La livraison d’armes russes fin 2017 pourrait faire « jurisprudence » alors que la Centrafrique est sous embargo depuis 2013, le Comité des sanctions du Conseil de Sécurité des Nations Unies avait levé partiellement la mesure pour permettre la livraison d’un don d’armes russes à Bangui. C’est sur ce même scénario que la Chine compte pour faire parvenir un don d’armes destinées à équiper l’armée, la police et la gendarmerie au pays de Faustin Archange Touadéra.

 

La réponse est attendue le 14 juin prochain. Saisi d'une lettre du ministère de la Défense au nom de l'Etat centrafricain, le Comité de sanctions des Nations Unies devra dire s'il autorise ou non la livraison par la Chine des mitrailleuses antiaériennes, des roquettes, de matériel de maintien de l'ordre (véhicules antiémeutes, lacrymogènes, uniformes de protection, boucliers, lance-grenades, canon à eau...).

 

Un "cadeau" chinois pour l'élite des FACA, la police et la gendarmerie

 

Pour l'heure, l'arsenal n'a pas encore quitté la Chine en raison d'un embargo onusien. Depuis le 5 décembre 2013, la résolution 2127 interdit toute livraison ou tout financement d'armes à la Centrafrique en provenance de quelque pays que cela puisse être. En février dernier, évoquant une situation sécuritaire instable, le Conseil de sécurité avait décidé de proroger l'embargo jusqu'au 31 janvier 2019 avec une résolution étendue.
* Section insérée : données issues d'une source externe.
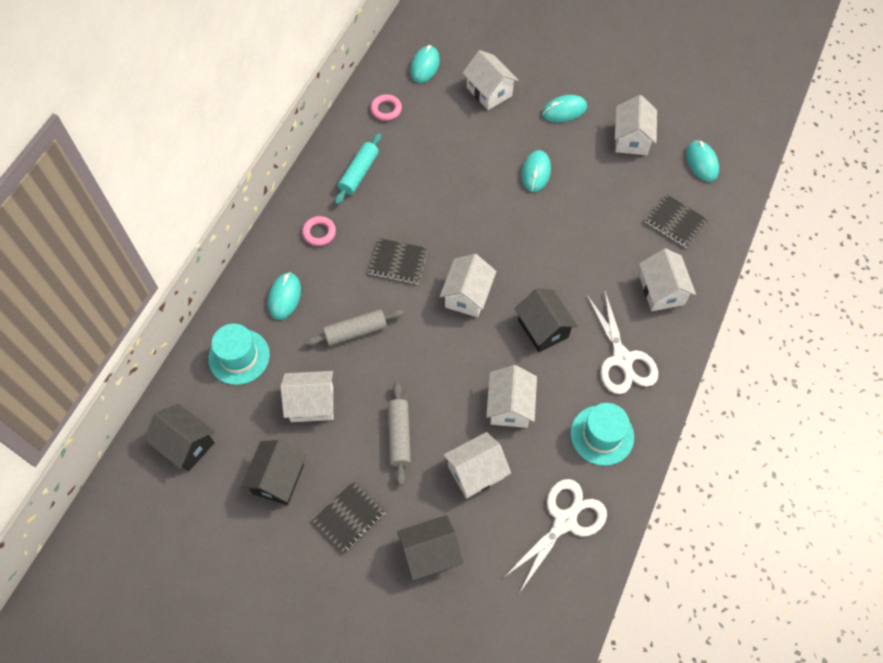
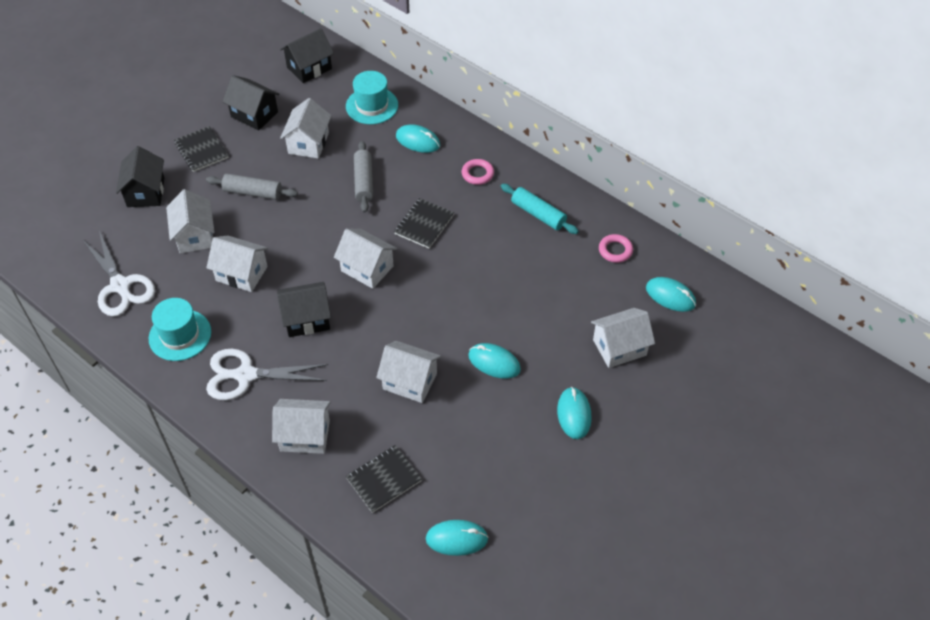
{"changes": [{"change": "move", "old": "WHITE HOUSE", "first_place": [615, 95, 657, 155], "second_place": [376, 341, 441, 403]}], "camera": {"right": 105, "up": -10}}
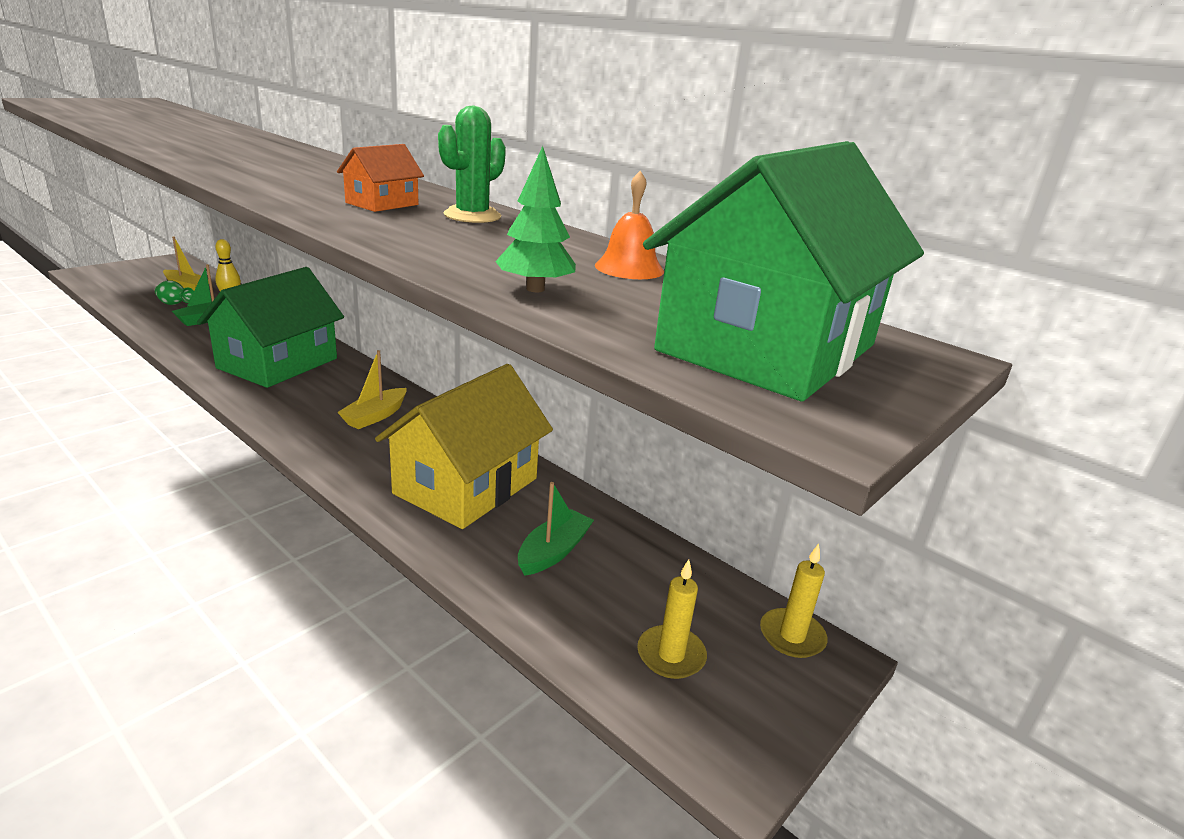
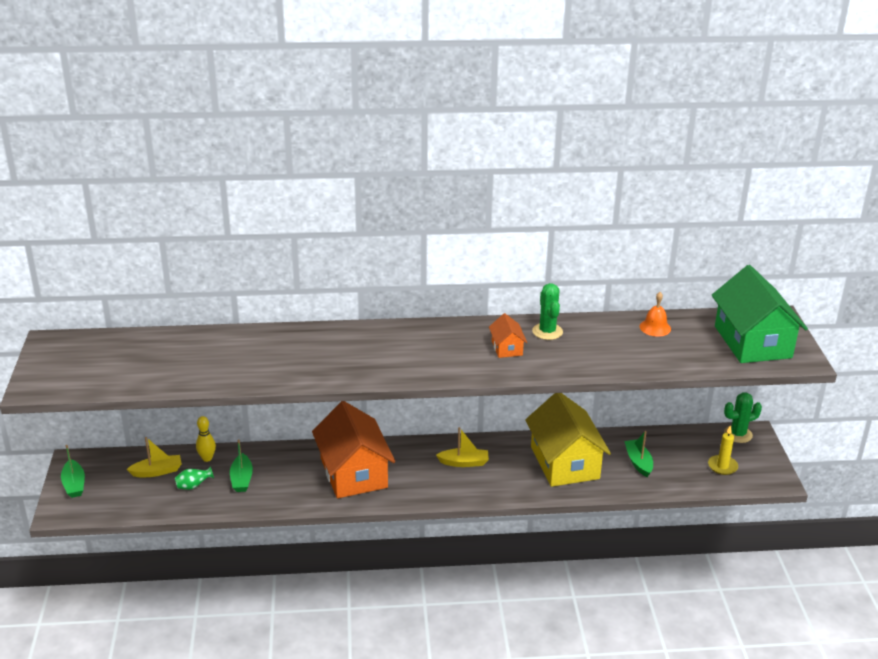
{"changes": [{"change": "insert", "new": "GREEN BOAT", "second_place": [61, 445, 85, 498]}, {"change": "recolor", "old": "GREEN HOUSE", "new": "ORANGE HOUSE", "first_place": [197, 267, 344, 388], "second_place": [312, 401, 395, 498]}, {"change": "rotate", "old": "YELLOW BOAT", "first_place": [337, 350, 406, 429], "second_place": [436, 427, 489, 467], "degrees": -75}, {"change": "replace", "old": "YELLOW CANDLE", "new": "GREEN CACTUS", "first_place": [760, 544, 828, 658], "second_place": [724, 392, 762, 443]}, {"change": "delete", "old": "GREEN TREE", "first_place": [495, 146, 576, 292]}], "camera": {"right": -45, "up": 5}}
Pour autant avec ce « cadeau», la Chine espère pouvoir équiper une partie des unités d'élites des Forces armées centrafricaines (FACA), la police et la gendarmerie afin d'épauler le régime de Faustin Archange Touadéra pour rétablir l'ordre dans ce pays miné par les groupes armés, sur fonds de conflits interreligieux.

La Chine espère bénéficier de la même levée partielle de l'embargo qui a permis à la Russie de faire parvenir à partir de décembre 2017, trois livraisons d'un don d'armement aux bataillons des FACA formés par l'Union européenne (UE). Le don russe, dont la dernière livraison s'est achevée en avril dernier comprenait des fusils d'assaut, des armes de poing ainsi que des lance-grenades RPG.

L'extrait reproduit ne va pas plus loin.